In addition to the climb from technology stocks, commodities have also recovered this week. Most metals fell sharply last week and many other commodities followed their decline but to a lesser extent. The commodity group has stabilized this week and holds impressive gains. Oil is back above $100 and gold remains above $1500. Psychologically, both of those levels are important for each commodity and those prices are ones that need to be held this week.

The dollar is knocking on $75 resistance, but has yet to take that price back. A move past that level does not assure further gains, but it goes a long way for building the case against a major decline during the remainder of 2011.


 While I have been a proponent of the dollar in the past (less so very recently) Steve Forbes does not believe the dollar can survive the current political state.

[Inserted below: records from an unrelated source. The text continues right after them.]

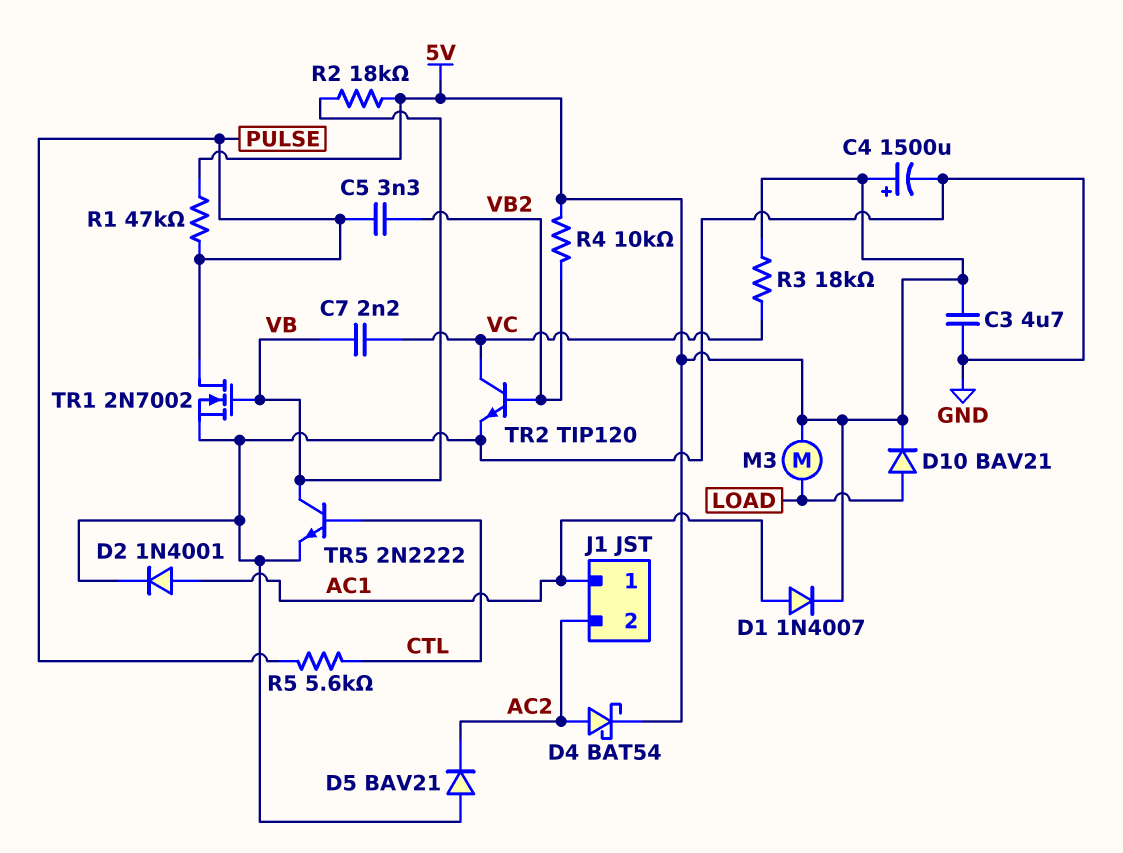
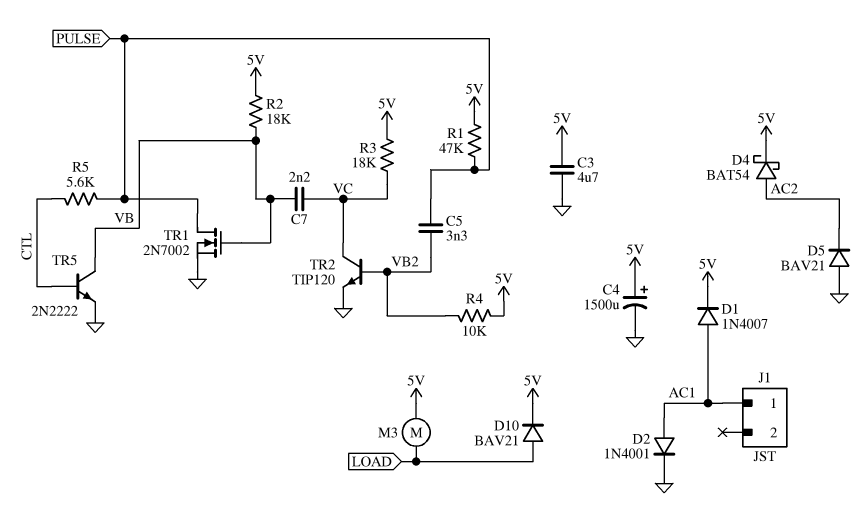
J1 pin 2: AC2 -> none

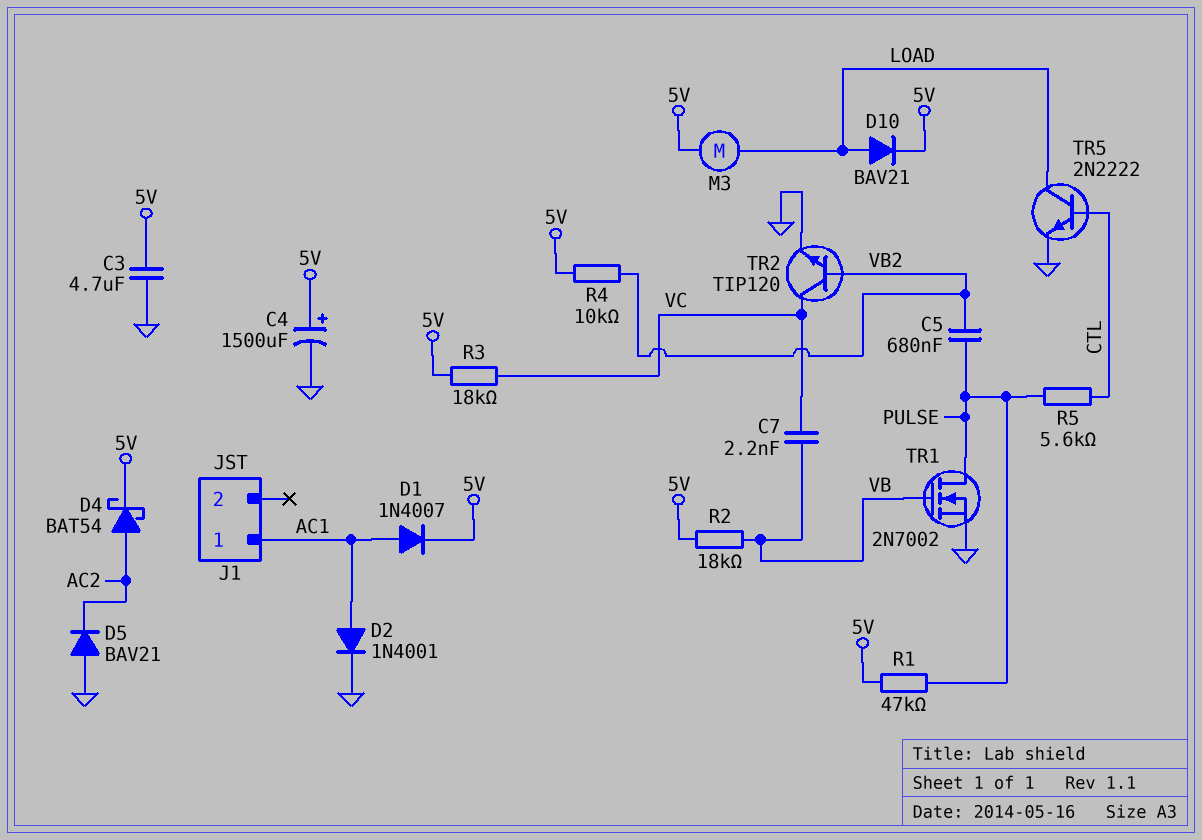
C5: 3.3nF (PULSE, VB2) -> 680nF (PULSE, VB2)
TR5: NPN 2N2222 (B CTL, C VB, E GND) -> NPN 2N2222 (B CTL, C LOAD, E GND)

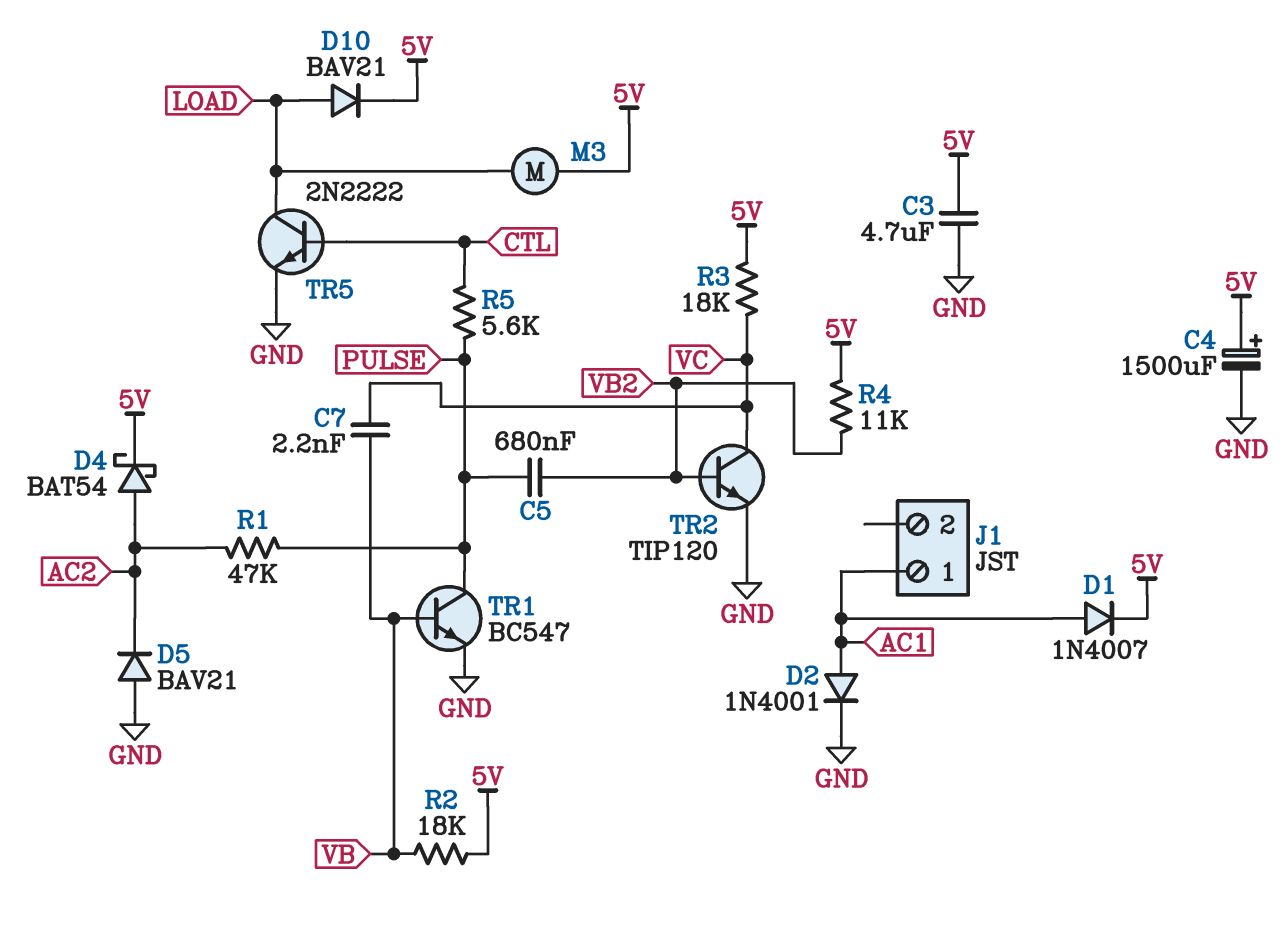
R1: 47k (5V, PULSE) -> 47k (AC2, PULSE)
R4: 10k (5V, VB2) -> 11k (5V, VB2)
TR1: NMOS 2N7002 (G VB, D PULSE, S GND) -> NPN BC547 (B VB, C PULSE, E GND)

The billionaire even thinks that the U.S. will go back to a gold standard.


 From Human Events:
"A return to the gold standard by the United States within the next five years now seems likely, because that move would help the nation solve a variety of economic, fiscal, and monetary ills.  By restoring the gold standard, the United States would shift away from “less responsible policies” and toward a stronger dollar and a stronger America. If the dollar was as good as gold, other countries would want to buy it.”

  I
nflation data reported today was hot in Germany as consumer prices rose 2.7% in April. Additionally, England cut its growth forecast citing pressure on homeowners as well as a decrease in government spending. Unlike the EU, England hinted that rate cuts were unlikely and hikes were probable. The news today should pare back yesterday’s gain in the euro and rally England’s currency.

 As many of you who watch the weekend video are already aware, I am short the yen, once again. The currency is under incredible pressure to weaken, and at some point the powers that be will drop it like a lead balloon. The G7 has already intervened this year against sharp increases. Today, Toyota (NYSE: TM) reported earnings, which had profits down 77%.

 The auto manufacturing giant was impacted by the Japanese tsunami, but management is furious with the continued ascent of the yen. In a prepared release, management from TM urged Japan’s leaders to weaken the yen immediately.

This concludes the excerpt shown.